Zinskosten für Kredite in Österreich scheinen ihren Höhepunkt
erreicht zu haben
Wie schon in der Zinsanhebungsphase im Jahr 2022 deutlich zu
beobachten war, so zeigt Grafik 1 auch für die aktuelle
Zinssenkungsphase, dass die Geldmarktzinsen bereits vor der
Leitzinsänderung vom 12. Juni 2024 zu sinken begannen. So hat z.
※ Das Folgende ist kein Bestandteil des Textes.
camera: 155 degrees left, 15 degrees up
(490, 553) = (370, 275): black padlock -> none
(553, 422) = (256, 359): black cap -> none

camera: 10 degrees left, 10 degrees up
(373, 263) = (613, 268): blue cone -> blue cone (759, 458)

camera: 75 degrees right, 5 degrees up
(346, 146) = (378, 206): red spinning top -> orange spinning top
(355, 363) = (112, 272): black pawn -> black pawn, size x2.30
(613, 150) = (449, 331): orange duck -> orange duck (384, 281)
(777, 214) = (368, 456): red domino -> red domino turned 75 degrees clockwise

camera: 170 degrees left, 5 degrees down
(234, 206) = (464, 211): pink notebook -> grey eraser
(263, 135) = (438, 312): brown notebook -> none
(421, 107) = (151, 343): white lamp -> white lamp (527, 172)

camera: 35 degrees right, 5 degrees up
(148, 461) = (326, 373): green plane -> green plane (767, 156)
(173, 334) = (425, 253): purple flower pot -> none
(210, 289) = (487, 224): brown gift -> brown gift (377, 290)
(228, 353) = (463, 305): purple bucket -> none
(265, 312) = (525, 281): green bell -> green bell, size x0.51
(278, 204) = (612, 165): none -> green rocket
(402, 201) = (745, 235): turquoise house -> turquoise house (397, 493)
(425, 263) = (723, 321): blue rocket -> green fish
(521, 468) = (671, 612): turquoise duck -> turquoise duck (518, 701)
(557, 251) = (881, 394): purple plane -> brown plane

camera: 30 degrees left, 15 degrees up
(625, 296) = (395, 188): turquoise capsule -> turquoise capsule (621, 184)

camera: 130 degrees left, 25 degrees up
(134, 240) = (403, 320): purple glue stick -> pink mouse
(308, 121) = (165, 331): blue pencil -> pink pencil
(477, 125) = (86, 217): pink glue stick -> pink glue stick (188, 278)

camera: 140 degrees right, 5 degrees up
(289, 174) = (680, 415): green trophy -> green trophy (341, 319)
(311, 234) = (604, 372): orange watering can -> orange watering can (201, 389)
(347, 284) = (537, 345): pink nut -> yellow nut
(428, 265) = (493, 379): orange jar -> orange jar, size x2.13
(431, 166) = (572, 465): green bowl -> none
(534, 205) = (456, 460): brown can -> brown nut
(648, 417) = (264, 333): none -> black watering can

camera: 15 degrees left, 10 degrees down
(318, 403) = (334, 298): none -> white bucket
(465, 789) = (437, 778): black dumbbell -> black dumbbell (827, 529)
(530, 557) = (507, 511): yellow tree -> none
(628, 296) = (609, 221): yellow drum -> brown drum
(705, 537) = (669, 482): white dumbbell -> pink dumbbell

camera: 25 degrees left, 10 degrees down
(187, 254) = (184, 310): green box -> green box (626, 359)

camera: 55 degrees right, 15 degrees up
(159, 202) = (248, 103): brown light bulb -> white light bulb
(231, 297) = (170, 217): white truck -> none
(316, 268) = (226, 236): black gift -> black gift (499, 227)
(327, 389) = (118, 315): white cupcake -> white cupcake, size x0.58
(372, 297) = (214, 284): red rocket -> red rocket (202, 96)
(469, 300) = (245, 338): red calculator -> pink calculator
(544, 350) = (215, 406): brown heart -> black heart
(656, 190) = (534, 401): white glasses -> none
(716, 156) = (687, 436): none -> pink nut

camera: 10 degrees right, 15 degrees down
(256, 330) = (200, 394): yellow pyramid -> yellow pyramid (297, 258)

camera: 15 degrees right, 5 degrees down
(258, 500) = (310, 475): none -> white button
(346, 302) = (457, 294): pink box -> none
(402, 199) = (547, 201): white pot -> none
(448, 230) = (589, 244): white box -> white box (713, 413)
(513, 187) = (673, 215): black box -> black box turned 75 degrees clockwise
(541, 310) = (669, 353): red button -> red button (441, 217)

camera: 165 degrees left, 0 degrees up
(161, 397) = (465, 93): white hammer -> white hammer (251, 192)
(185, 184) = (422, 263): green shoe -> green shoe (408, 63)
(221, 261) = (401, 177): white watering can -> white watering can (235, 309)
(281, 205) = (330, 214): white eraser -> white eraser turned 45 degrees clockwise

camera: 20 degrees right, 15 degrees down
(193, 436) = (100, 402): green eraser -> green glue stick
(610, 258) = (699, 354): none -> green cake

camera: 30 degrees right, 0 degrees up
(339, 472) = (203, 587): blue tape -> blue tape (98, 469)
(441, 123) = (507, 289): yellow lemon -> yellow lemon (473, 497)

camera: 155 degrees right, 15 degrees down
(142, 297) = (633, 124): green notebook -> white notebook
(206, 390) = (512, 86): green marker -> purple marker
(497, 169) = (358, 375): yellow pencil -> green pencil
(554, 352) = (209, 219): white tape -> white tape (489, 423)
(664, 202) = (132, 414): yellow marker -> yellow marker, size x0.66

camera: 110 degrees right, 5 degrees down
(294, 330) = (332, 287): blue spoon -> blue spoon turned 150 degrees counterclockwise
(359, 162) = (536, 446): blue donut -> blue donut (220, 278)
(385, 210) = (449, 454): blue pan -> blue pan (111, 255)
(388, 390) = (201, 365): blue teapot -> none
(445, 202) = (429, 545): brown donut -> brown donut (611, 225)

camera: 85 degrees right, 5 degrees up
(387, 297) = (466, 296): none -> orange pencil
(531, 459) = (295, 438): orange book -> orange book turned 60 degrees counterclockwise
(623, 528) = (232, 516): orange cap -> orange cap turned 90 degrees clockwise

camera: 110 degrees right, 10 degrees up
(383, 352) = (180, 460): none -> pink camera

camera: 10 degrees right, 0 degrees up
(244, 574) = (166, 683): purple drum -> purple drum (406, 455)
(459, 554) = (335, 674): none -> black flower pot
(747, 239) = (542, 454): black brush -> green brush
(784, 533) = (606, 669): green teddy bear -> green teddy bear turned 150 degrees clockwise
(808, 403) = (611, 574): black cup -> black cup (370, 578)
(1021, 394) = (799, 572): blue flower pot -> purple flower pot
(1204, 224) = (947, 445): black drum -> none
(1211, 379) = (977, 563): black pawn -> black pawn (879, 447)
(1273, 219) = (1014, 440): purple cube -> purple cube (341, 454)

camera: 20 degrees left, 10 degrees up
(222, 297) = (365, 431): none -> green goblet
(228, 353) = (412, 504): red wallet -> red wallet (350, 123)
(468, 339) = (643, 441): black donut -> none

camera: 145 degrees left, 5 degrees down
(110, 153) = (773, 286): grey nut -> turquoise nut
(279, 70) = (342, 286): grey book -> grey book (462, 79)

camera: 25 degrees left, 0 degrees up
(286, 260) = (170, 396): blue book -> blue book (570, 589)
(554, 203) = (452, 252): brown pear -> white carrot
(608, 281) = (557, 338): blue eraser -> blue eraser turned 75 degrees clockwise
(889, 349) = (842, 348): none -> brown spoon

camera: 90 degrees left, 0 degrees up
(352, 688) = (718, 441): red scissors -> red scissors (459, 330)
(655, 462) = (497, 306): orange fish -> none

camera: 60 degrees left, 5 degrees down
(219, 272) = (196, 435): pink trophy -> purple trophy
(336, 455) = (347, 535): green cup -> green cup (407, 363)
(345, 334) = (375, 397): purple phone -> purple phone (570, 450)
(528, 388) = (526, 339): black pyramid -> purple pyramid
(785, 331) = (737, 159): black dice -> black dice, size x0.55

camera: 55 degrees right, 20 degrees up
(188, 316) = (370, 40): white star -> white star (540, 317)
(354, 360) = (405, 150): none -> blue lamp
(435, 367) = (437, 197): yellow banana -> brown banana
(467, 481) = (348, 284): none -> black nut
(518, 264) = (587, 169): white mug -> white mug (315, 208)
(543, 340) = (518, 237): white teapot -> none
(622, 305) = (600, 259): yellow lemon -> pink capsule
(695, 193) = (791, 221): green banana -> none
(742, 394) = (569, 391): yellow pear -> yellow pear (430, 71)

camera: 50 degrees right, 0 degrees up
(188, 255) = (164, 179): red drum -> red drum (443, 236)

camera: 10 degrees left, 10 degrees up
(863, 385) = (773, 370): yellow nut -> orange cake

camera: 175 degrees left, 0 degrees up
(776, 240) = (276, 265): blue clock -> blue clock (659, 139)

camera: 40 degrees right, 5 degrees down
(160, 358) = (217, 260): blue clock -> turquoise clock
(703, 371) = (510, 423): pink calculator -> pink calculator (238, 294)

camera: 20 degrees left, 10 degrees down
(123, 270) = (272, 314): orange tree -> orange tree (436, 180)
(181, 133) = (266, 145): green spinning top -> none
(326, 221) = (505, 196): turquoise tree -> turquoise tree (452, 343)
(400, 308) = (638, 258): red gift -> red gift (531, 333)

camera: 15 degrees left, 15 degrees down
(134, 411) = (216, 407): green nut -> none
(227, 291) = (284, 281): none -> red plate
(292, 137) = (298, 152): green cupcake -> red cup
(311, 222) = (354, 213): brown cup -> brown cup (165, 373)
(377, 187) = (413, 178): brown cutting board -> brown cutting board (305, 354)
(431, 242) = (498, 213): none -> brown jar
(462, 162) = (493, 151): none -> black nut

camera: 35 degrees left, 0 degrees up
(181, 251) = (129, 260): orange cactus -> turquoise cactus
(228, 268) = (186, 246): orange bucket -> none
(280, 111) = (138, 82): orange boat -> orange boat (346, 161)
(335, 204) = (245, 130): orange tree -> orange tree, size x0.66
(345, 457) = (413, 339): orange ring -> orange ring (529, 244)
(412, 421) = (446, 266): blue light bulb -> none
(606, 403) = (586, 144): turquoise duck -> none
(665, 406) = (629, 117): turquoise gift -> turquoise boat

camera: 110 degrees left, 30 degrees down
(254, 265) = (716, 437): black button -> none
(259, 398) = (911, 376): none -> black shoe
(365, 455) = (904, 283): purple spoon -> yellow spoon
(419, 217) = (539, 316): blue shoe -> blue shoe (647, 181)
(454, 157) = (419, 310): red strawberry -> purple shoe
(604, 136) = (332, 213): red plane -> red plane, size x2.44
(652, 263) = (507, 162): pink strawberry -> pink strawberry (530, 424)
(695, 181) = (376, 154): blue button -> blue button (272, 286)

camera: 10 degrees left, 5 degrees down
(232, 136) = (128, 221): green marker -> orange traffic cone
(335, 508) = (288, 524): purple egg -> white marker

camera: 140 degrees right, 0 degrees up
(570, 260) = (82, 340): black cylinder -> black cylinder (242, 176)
B.
der 12-Monats-EURIBOR in Erwartung künftiger Leitzinssenkungen
bereits im Herbst letzten Jahres mit einer deutlichen
Abwärtsentwicklung begonnen und ist seither um rund 0,5 Prozentpunkte
gesunken.
Den historischen Mustern entsprechend scheinen folglich auch die
Zinskosten für Kredite in Österreich ihren Plafond erreicht zu haben:
Für den Gesamtindikator für die Zinskosten österreichischer
Wohnbaukredite zeigt Grafik 2 bereits seit Oktober letzten Jahres
eine Seitwärtsbewegung knapp über 4 %. Der Gesamtindikator für die
Zinskosten von Unternehmenskrediten scheint ebenfalls bei seinem
Höhepunkt von knapp über 5 % angekommen zu sein.
Ein Vergleich von linker und rechter Seite von [Grafik 2]
(https://www.oenb.at/Presse/oenb-blog/2024/2024-07-01-twin-peaks-hab e
n-die-oesterreichischen-kreditzinsen-fuer-unternehmen-und-haushalte- i
hren-hoehepunkt-erreicht.html) macht deutlich, dass traditionell die
Zinsen von Unternehmenskrediten rascher auf Leitzinsänderungen
reagiert hatten als jene von Wohnbaukrediten. Im jüngsten
Zinsanhebungszyklus (2022-23) haben jedoch auch die Zinsen für
Unternehmenskredite eine gewisse Trägheit in ihrer Reaktion an den
Tag gelegt. Der Gesamtindikator für die Zinskosten für
Unternehmenskredite hat 2022 rund zwei Monate langsamer auf die
Entwicklungen am Geldmarkt reagiert als in früheren Zeiten.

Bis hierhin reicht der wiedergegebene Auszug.